Step 4 - element and add
The next method to implement is element. This should return the root
element, which will always be stored in the first position of the
ArrayList. Make sure to do the emptyCheck to throw an exception if there are no elements in the heap.
Then, you should implement the add method. New elements are added to
the end of the ArrayList, and then filtered up repeatedly when the
element is found to be less than its parent. Use the Comparator object
to calculate if an element is greater or less than another element.
Note: Using the parent method will help in creating a cleaner
implementation of add.
Once these methods are implemented, the testAdd1() and testAdd2()
test cases should pass.
Step 5 - indexOfLowestInFamily
This method considers a parent index and its two children. Given the
index of a parent, this method checks the value at that index against
the values of its children. If either child is smaller than the parent,
the index of the smallest child is returned. If no children are present,
or the parent has the lowest value among the three, the parent’s own
index is returned.
Once this method is implemented the six testLowestInFamily tests
should all pass.
Step 6 - remove
Elements can be removed from the heap through a filtering process
similar to adding to a heap. First, perform the emptyCheck, which will
throw an exception if there are no elements to be removed.
Then, swap the first and last elements.
Next, remove the last element, and save its value to be returned at the
end of the method. The swap could cause a violation of the Heap property
that all parents must be smaller than their children. If the element is
greater than only one of its children, swap these two elements. If the
element is greater than both of its children, swap the smaller of the two
children with the element, so that we don’t break the Heap property any
further. Finally, when a swap was made, repeatedly check the subsequent
descendants to guarantee that the Heap property is always preserved.

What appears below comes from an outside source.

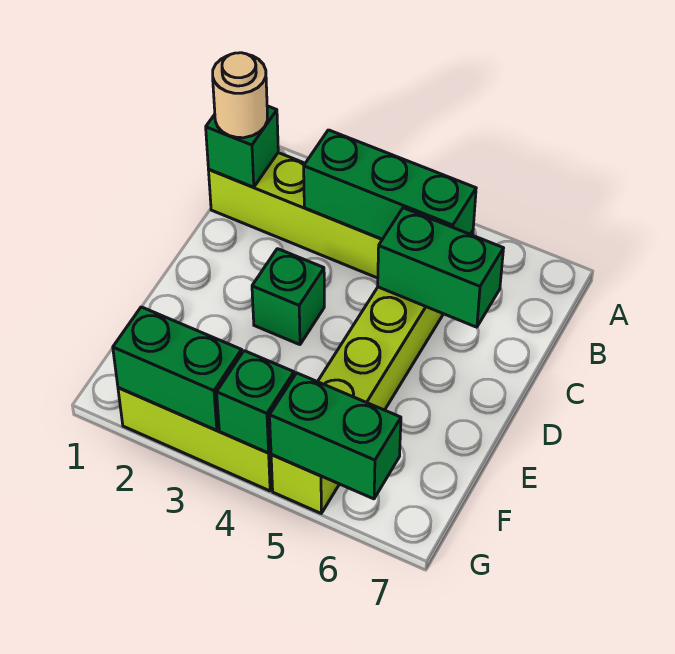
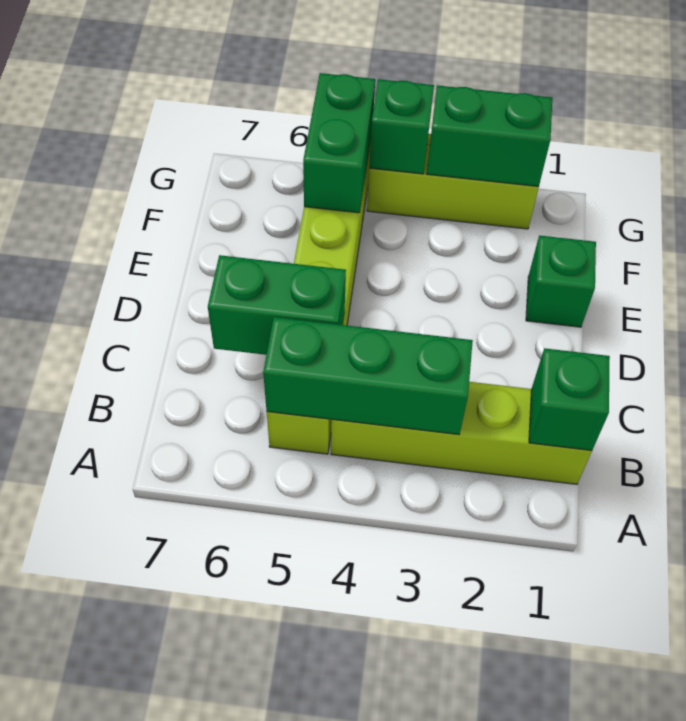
tan round brick B1 level 3 -> none
green brick D3 level 1 -> green brick E1 level 1
green brick G5:G6 level 2 -> green brick F5:G5 level 2

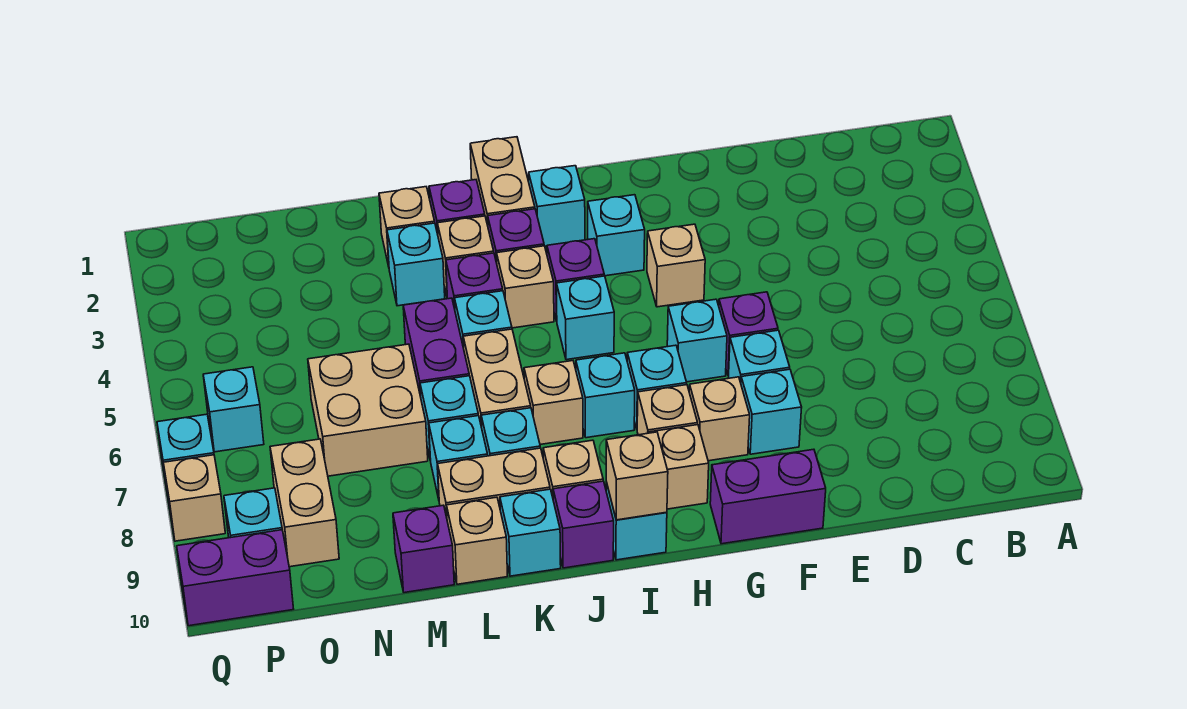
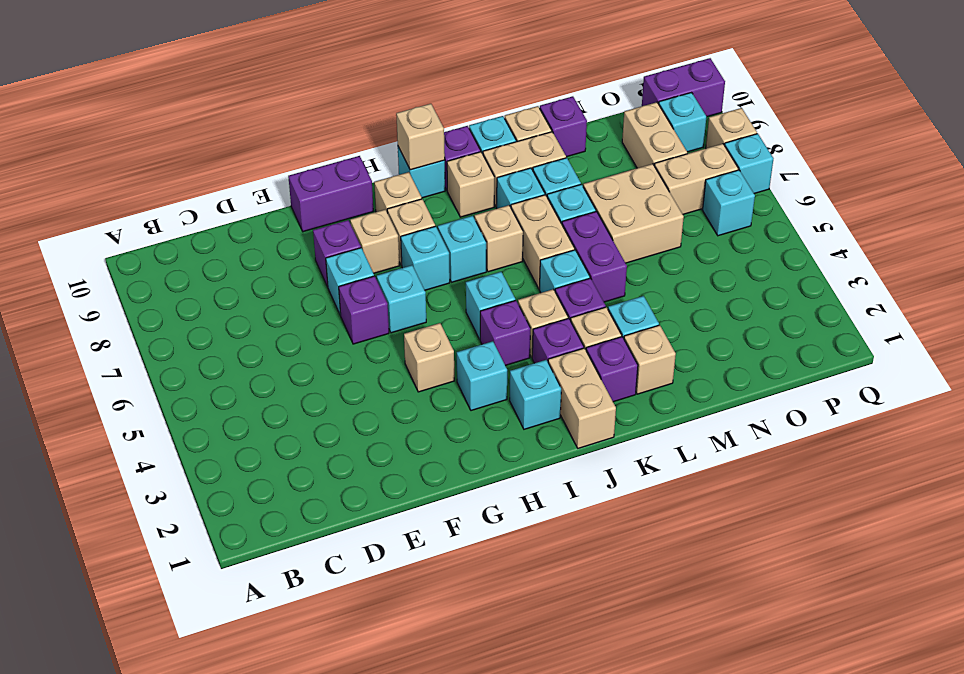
cyan brick F8 level 1 -> purple brick F8 level 1
none -> tan brick O7:P7 level 1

Once this method is implemented, the testRemove() test case should
pass.
Note: Using the indexOfLowestInFamily() method makes it much
easier to write this method correctly!
Step 7 - TrailEstimator
Our penultimate step is to create the heuristic function for comparing
trails. A Trail cannot be properly compared to another trail
without the context of a puzzle. Java lets us compare in another way for
this circumstance. In the TrailEstimator class, you will find two
methods. This class is a Comparator for the Trail objects, which will
have the proper Puzzle object available.
The estimateFor method should return the length of the given Trail,
plus an estimate for the remaining length of the trail. This estimate
should be calculated using the manhattanDistanceTo method of the
Position class.
The compare method will then be able to compare two Trail objects,
using using the estimate for each Trail calculated in the above method.
Return -1 if the first Trail estimate is less than the second, 0 if they
are equal, and 1 if the first Trail estimate is greater than the second.
Step 8 - Evaluation
Compare the new Heap Searcher to the earlier Stack and Queue
implementations. Create 10 random mazes of size 50x50. Now, for each maze and
strategy (Stack, Queue, and Heap), record the number of visited nodes as
a percentage of the total number of open spaces in the initial maze.
Discuss the differences you see between the Stack, Queue, and Heap.
What to Hand In
Submit your TrailEstimator.java and MinHeap.java implementations via Teams, along with your evaluation document.
Grading
- To Partially Complete this lab, complete Steps 1, 2, 3, 4, 5, and 6
- To Complete this lab, do the above and Steps 7 and 8